Per-dataset held-out test sets (per splits), plus MMLU converted to the SFT schema.

#### Factors

Task domain (math vs. general science vs. open-domain), data balancing, and SFT→DPO ordering.

#### Metrics

MCQA accuracy; DPO pairwise preference accuracy.

### Results

Across ablations, the **balanced-then-DPO** configuration (M3) performed best overall on the team’s benchmark suite. The Base model serves as the reference for subsequent quantized variants.

#### Summary

* Balanced MCQA SFT improved robustness.
* DPO on EPFL preferences improved alignment and EPFL-style accuracy.
* Use this Base checkpoint when you prioritize maximum fidelity or plan additional finetuning; switch to quantized variants for memory-constrained inference.
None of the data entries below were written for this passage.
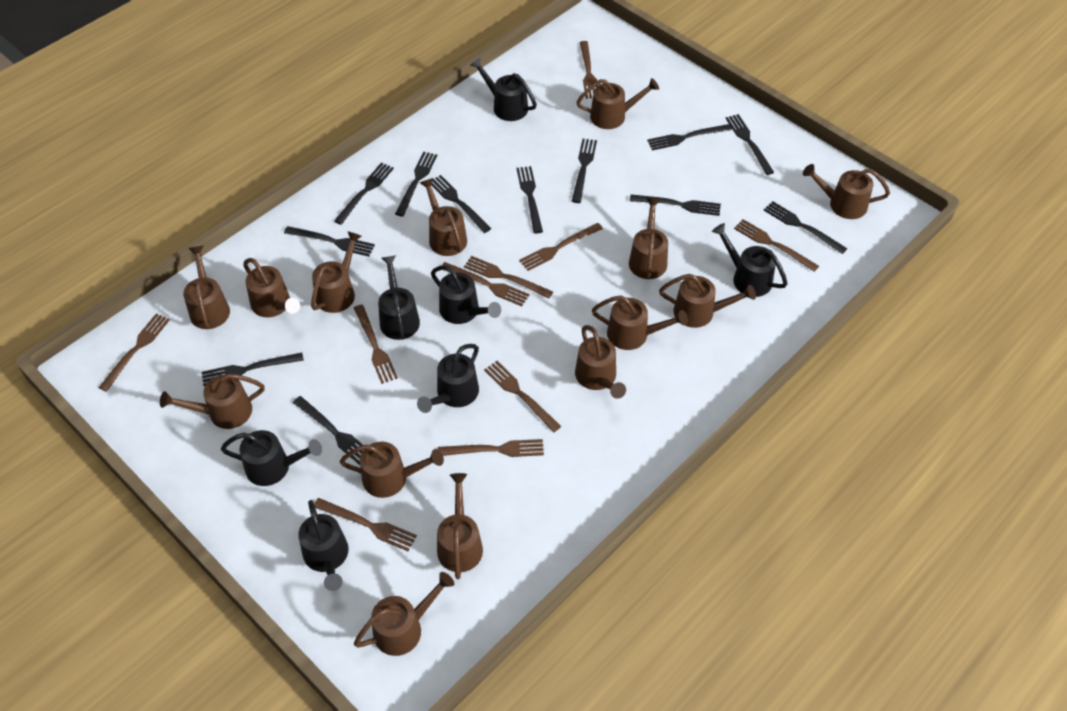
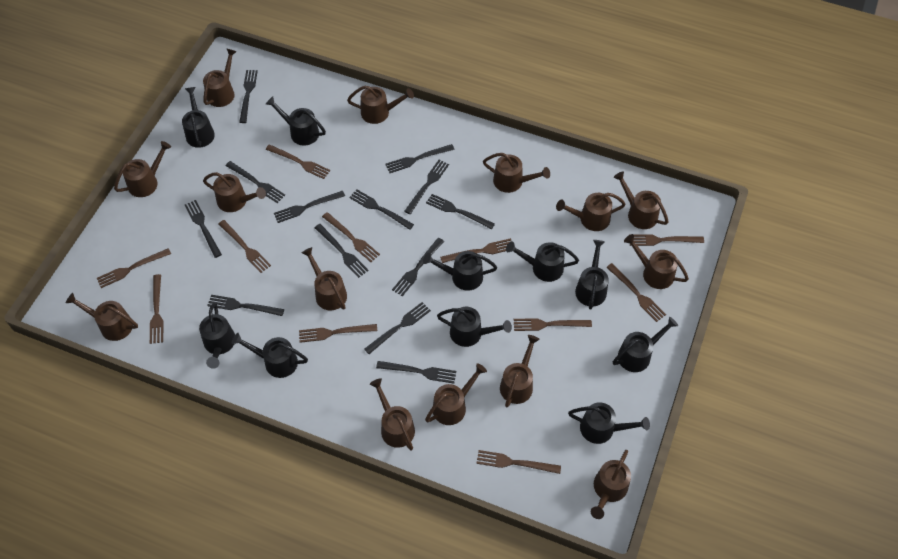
black fork: 12 -> 13
black watering can: 7 -> 10
brown fork: 10 -> 11

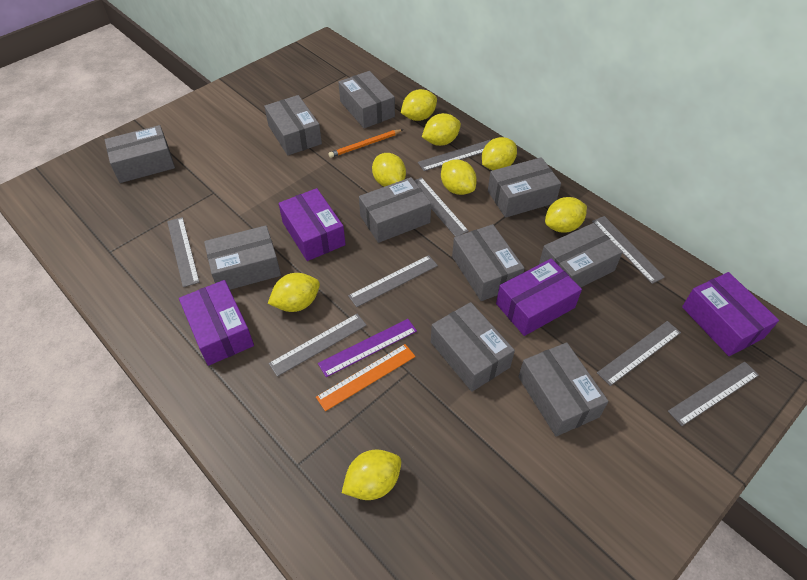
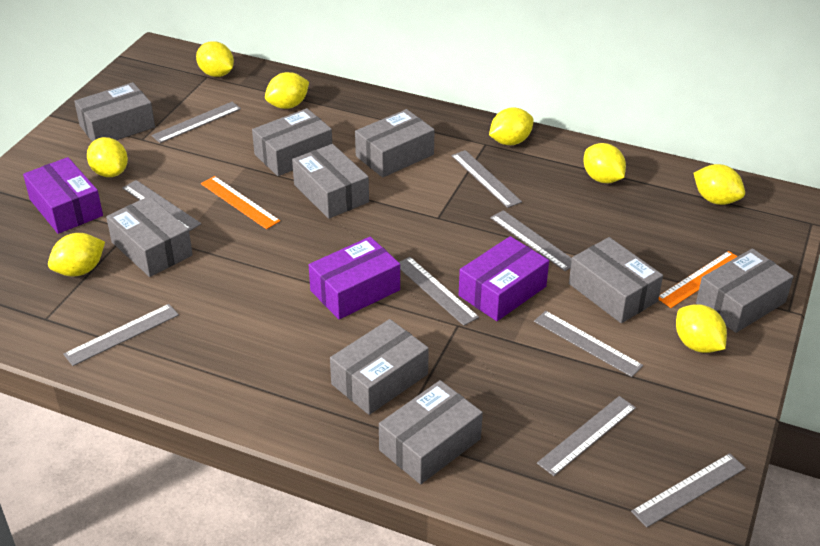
grey box: 10 -> 9
grey ruler: 8 -> 9
orange pencil: 1 -> 0
orange ruler: 1 -> 2
purple box: 4 -> 3
purple ruler: 1 -> 0

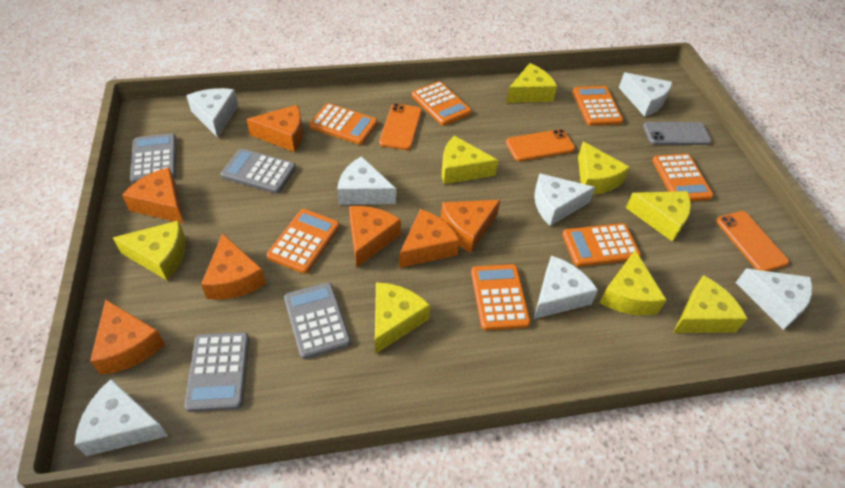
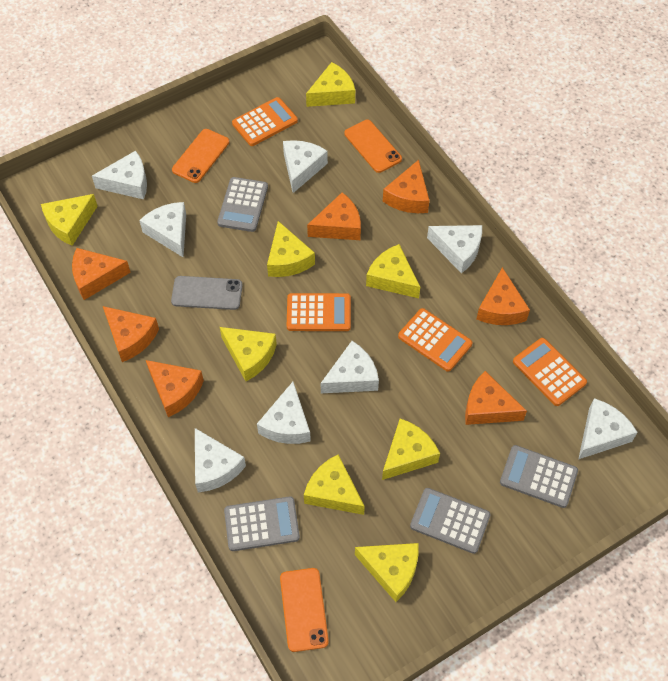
orange calculator: 7 -> 4
white cheese: 7 -> 8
## Technical Specifications

### Model Architecture and Objective

Phi-2 transformer decoder LM (≈2.78B params) with next-token prediction objective; LoRA adapters for parameter-efficient finetuning; DPO for preference alignment.

#### Software

Hugging Face TRL, PEFT/LoRA, Transformers.

## Glossary

* **MCQA:** Multiple-choice question answering.
* **SFT:** Supervised finetuning with gold answers.
* **DPO:** Direct Preference Optimization (pairwise preference alignment).
* **LoRA:** Low-Rank Adaptation for parameter-efficient finetuning.